The scale of the human cost exists in a specific economic context. The global cobalt market was valued at approximately $15 billion in 2023. The artisanal miners at the base of the supply chain receive, at the documented wage rates of one to three dollars per day, a fraction of a fraction of this value. The companies at the top of the supply chain — whose combined revenues from products containing DRC cobalt run to hundreds of billions of dollars annually — have, despite a decade of international scrutiny following the Amnesty report, failed to implement supply chain due diligence systems sufficient to exclude artisanal cobalt mined by children. The African Development Bank's PABEA-Cobalt project, which by December 2024 had extricated over 9,016 children from artisanal mines, represents a meaningful intervention — but it operates at a scale that addresses thousands within a problem measured in tens or hundreds of thousands.

II

The Coltan Conflict

Tantalum, derived from the mineral coltan (columbite-tantalite), is essential to the capacitors in virtually every electronic device. The DRC has been estimated to hold approximately fifteen percent of global coltan production, with the majority extracted from mines in the eastern provinces — North Kivu, South Kivu, and Maniema — where armed conflict has been continuous, in various configurations, since the mid-1990s.
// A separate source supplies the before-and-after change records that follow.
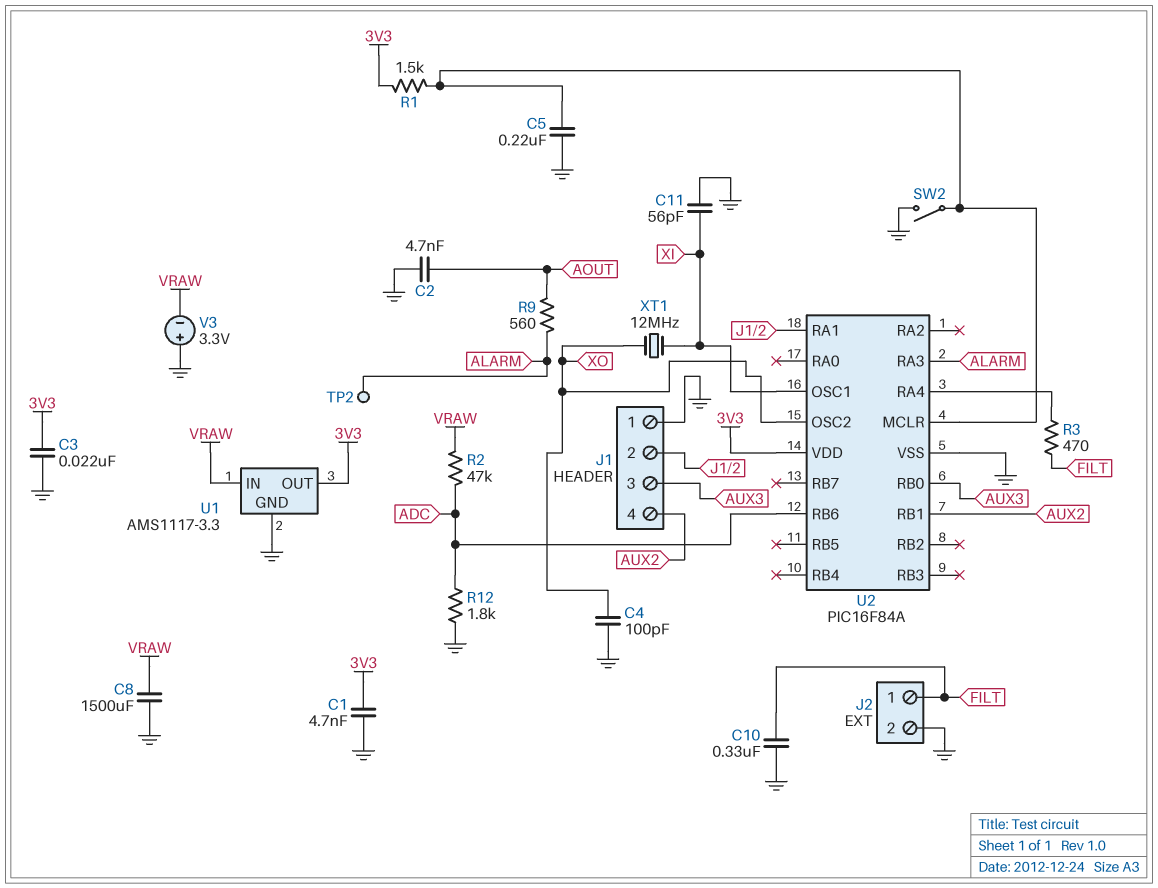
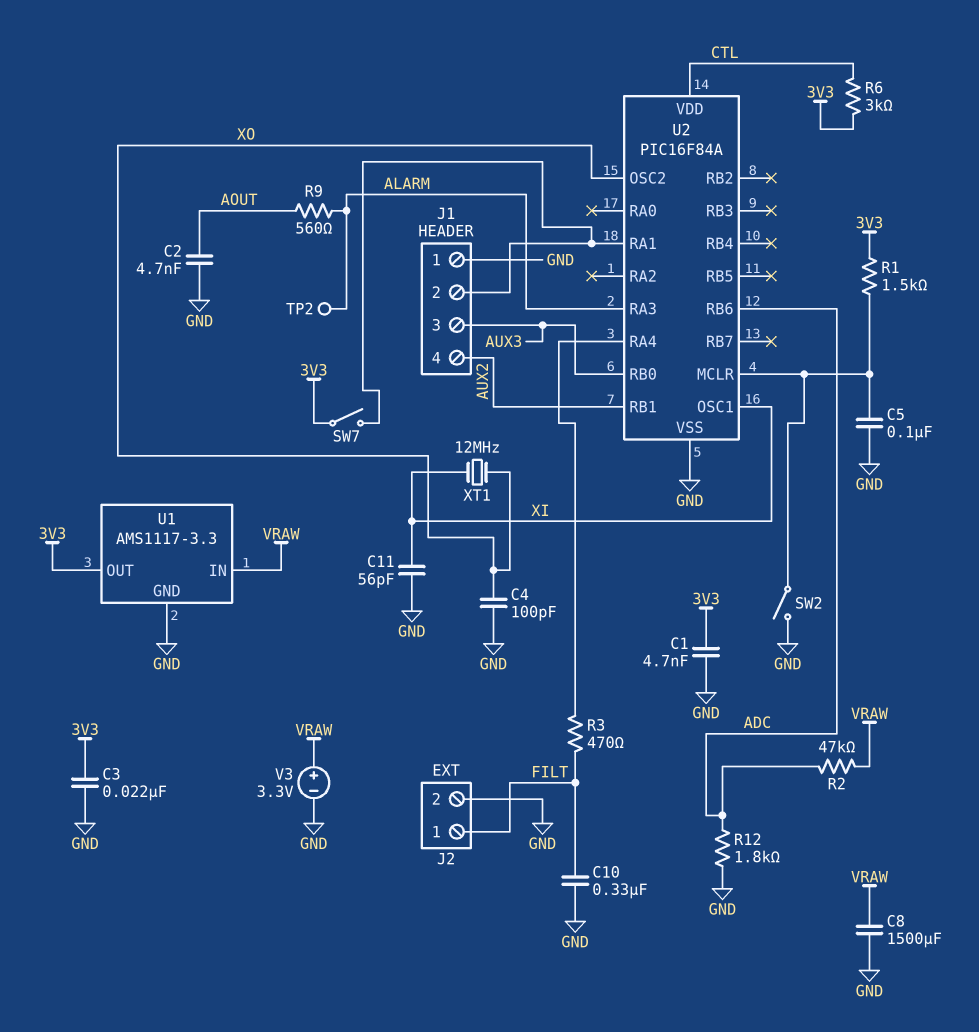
C5: 220nF (GND, U2/MCLR) -> 100nF (GND, U2/MCLR)
R6: none -> 3k (3V3, CTL)
SW7: none -> switch (3V3, J1/2)
U2 pin VDD: 3V3 -> CTL
V3: 3.3V (plus GND, minus VRAW) -> 3.3V (plus VRAW, minus GND)

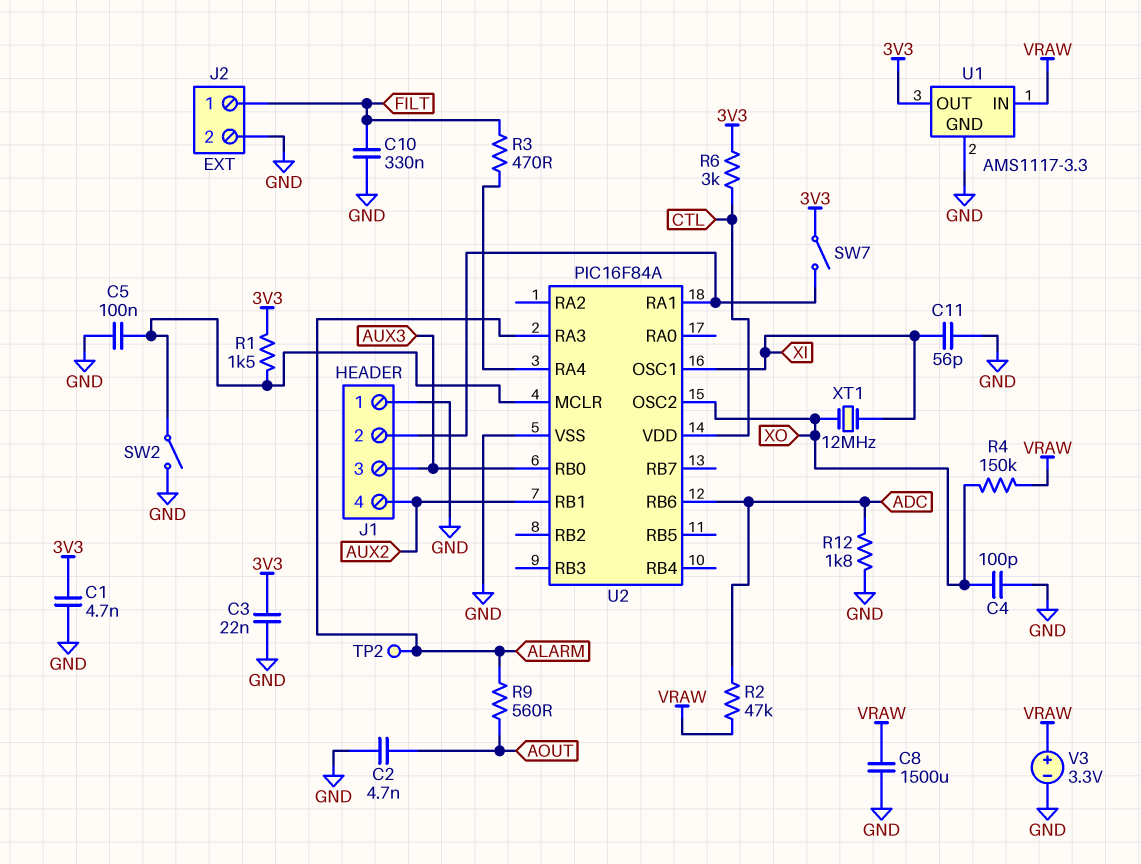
R4: none -> 150k (VRAW, XO)

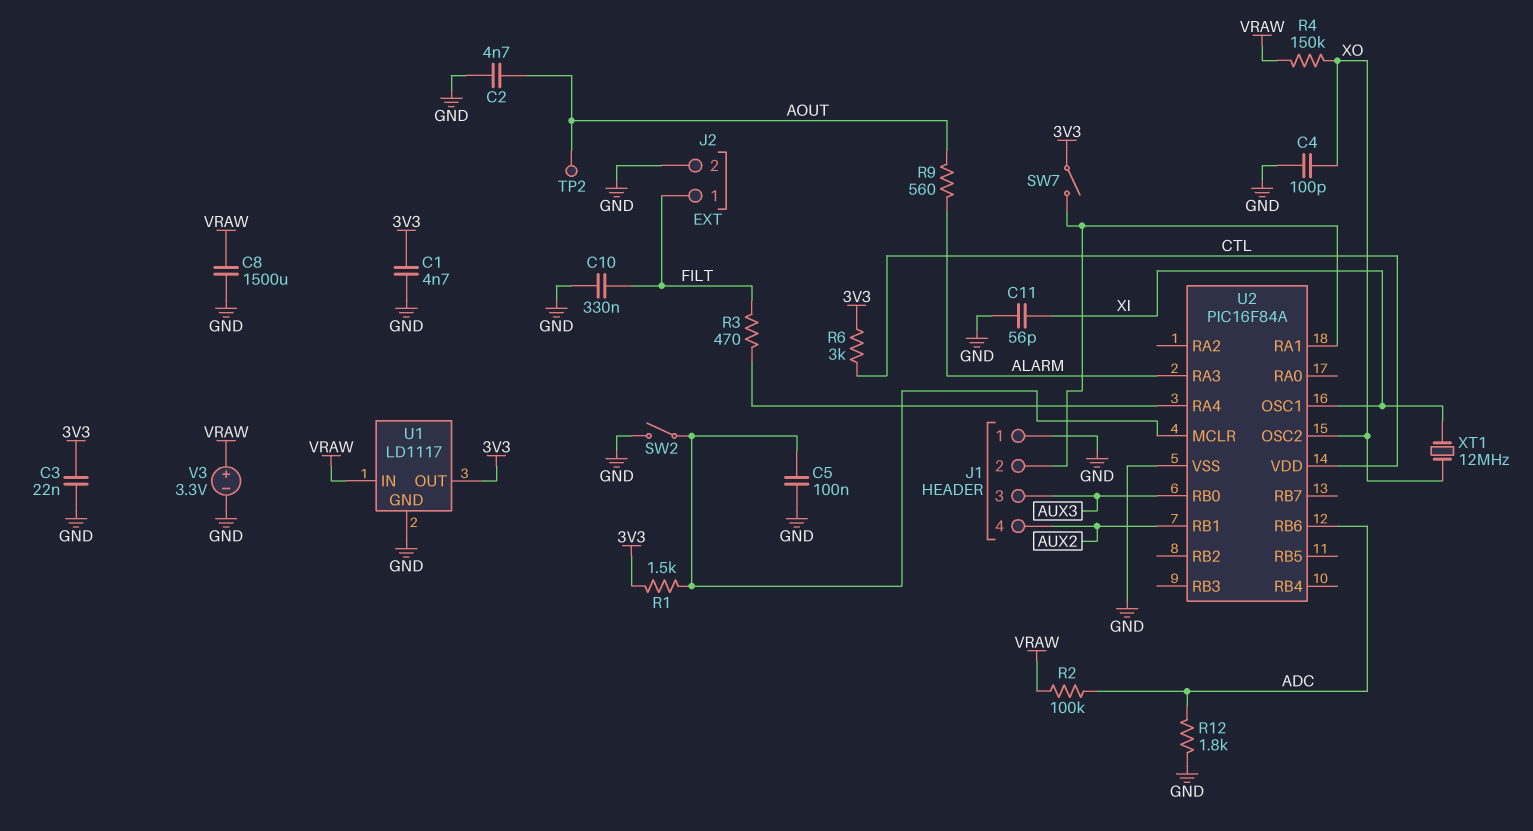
R2: 47k (ADC, VRAW) -> 100k (ADC, VRAW)
TP2: test point (ALARM) -> test point (AOUT)
U1: AMS1117-3.3 -> LD1117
The relationship between coltan extraction and armed conflict in eastern Congo is documented by the United Nations Group of Experts, whose successive reports have traced the financing of armed groups through the taxation, extortion, and direct operation of mineral extraction sites. Coltan, along with cassiterite (tin ore), wolframite (tungsten ore), and gold, was designated a "conflict mineral" under this framework.

The United States Congress addressed the conflict mineral supply chain through Section 1502 of the Dodd-Frank Wall Street Reform and Consumer Protection Act, passed in 2010. The provision required all companies listed on U.S. stock exchanges to determine the origin of any tin, tantalum, tungsten, or gold in their products sourced from the DRC or adjoining countries, and to disclose their supply chain findings to the Securities and Exchange Commission. The OECD developed parallel due diligence guidance for responsible mineral supply chains. By 2016, the International Peace Information Service reported that seventy-nine percent of miners surveyed at 3T (tin, tantalum, tungsten) sites in eastern Congo were working at mines with no reported armed group involvement — a substantial improvement from the pre-legislation baseline.
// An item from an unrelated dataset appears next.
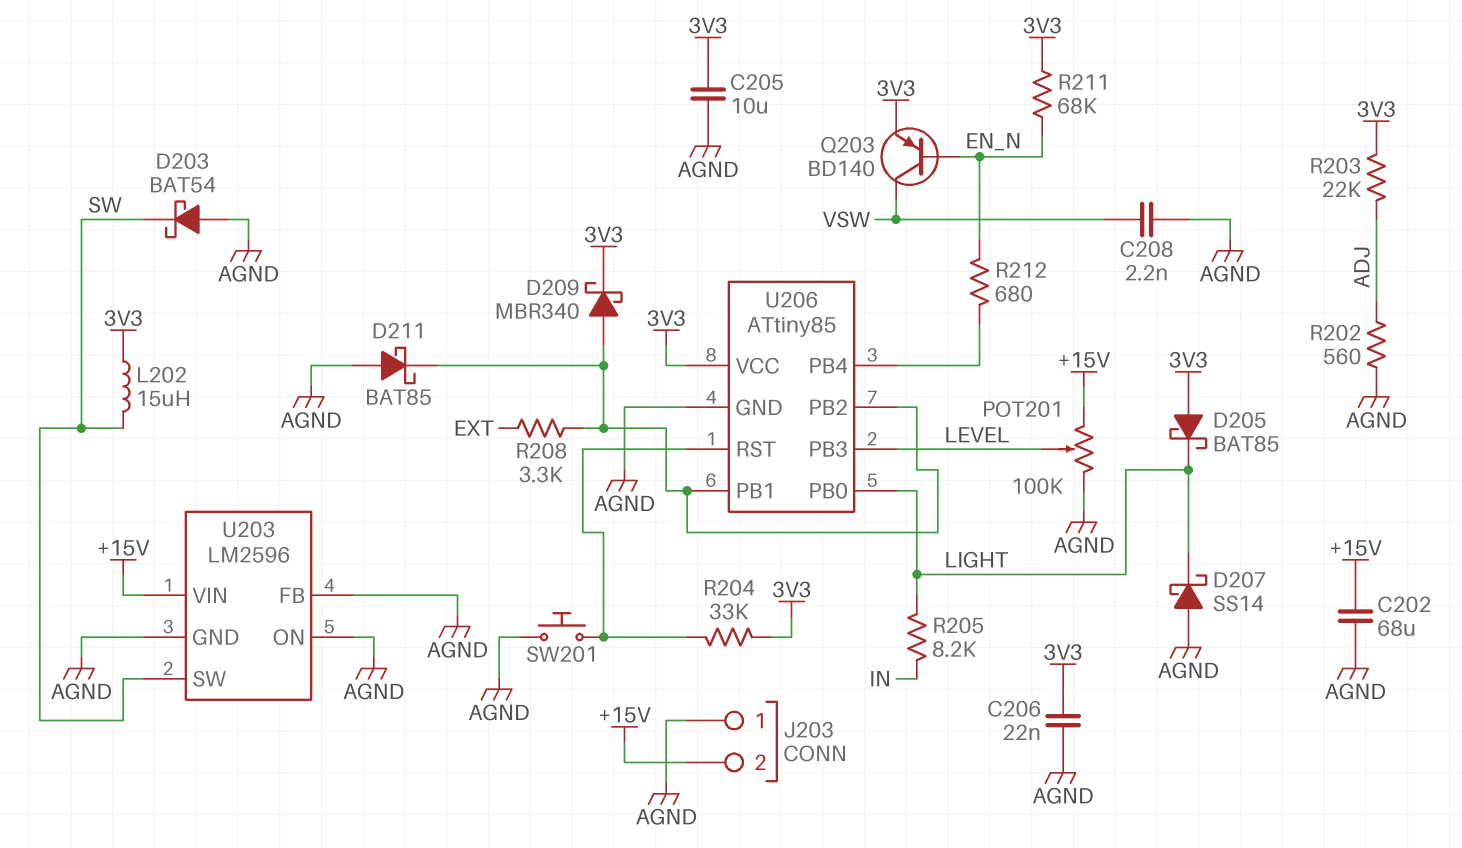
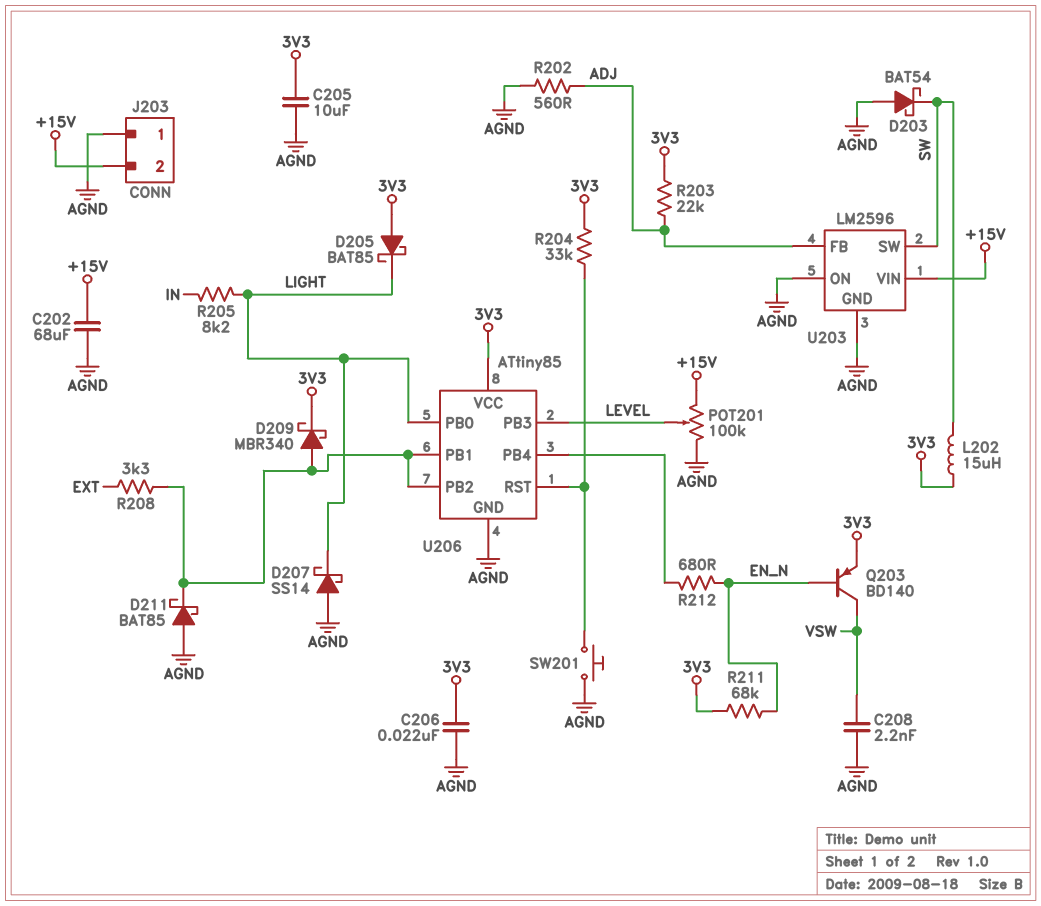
U203 pin FB: AGND -> ADJ

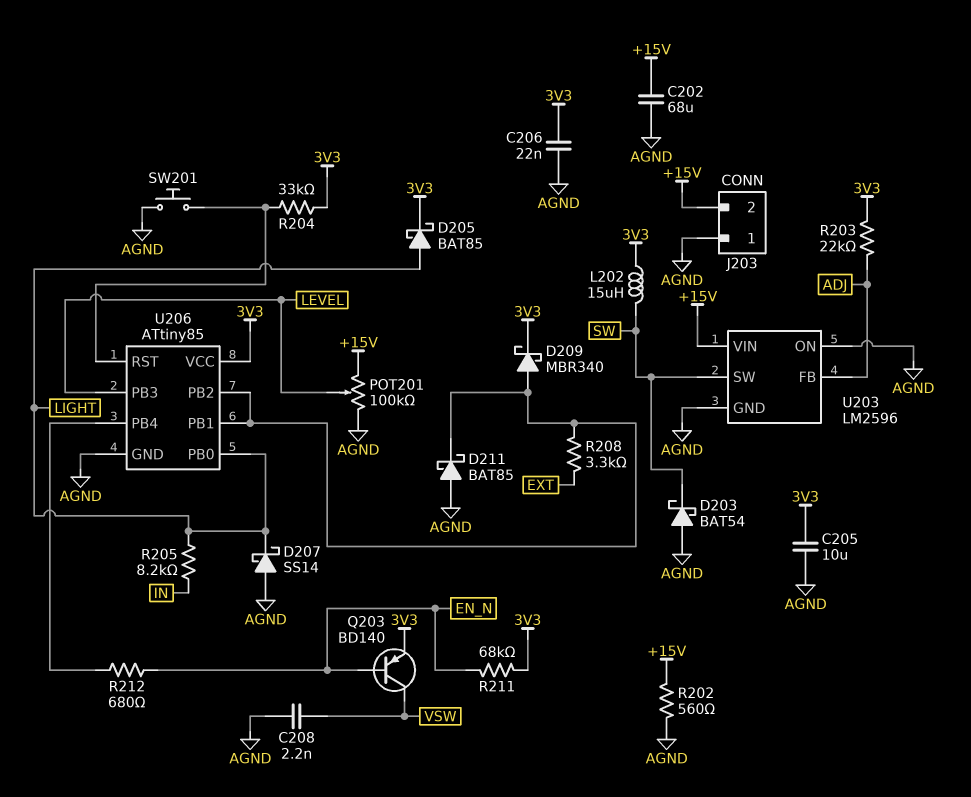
D205: schottky BAT85 (A 3V3, K LIGHT) -> schottky BAT85 (A LIGHT, K 3V3)
R202: 560 (ADJ, AGND) -> 560 (+15V, AGND)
The assessment of Section 1502's effectiveness is contested in the academic literature. Research published in the Proceedings of the National Academy of Sciences found evidence that the legislation's short-term impact increased rather than decreased conflict violence in mining areas, particularly those with gold deposits, as armed groups shifted strategies in response to the regulatory intervention. The legislation created incentives for some international buyers to avoid DRC-sourced minerals entirely — a de facto embargo that reduced income for legitimate artisanal miners without eliminating the armed groups' access to mineral revenue. The labor conditions in coltan mining, where it occurs under legitimate auspices, remain comparable to those documented in the cobalt sector: hand-dug tunnels, minimal equipment, low wages, high physical risk, and limited regulatory enforcement. The conflict mineral framework addressed the security dimension of extraction without fundamentally altering the labor conditions at the extraction site.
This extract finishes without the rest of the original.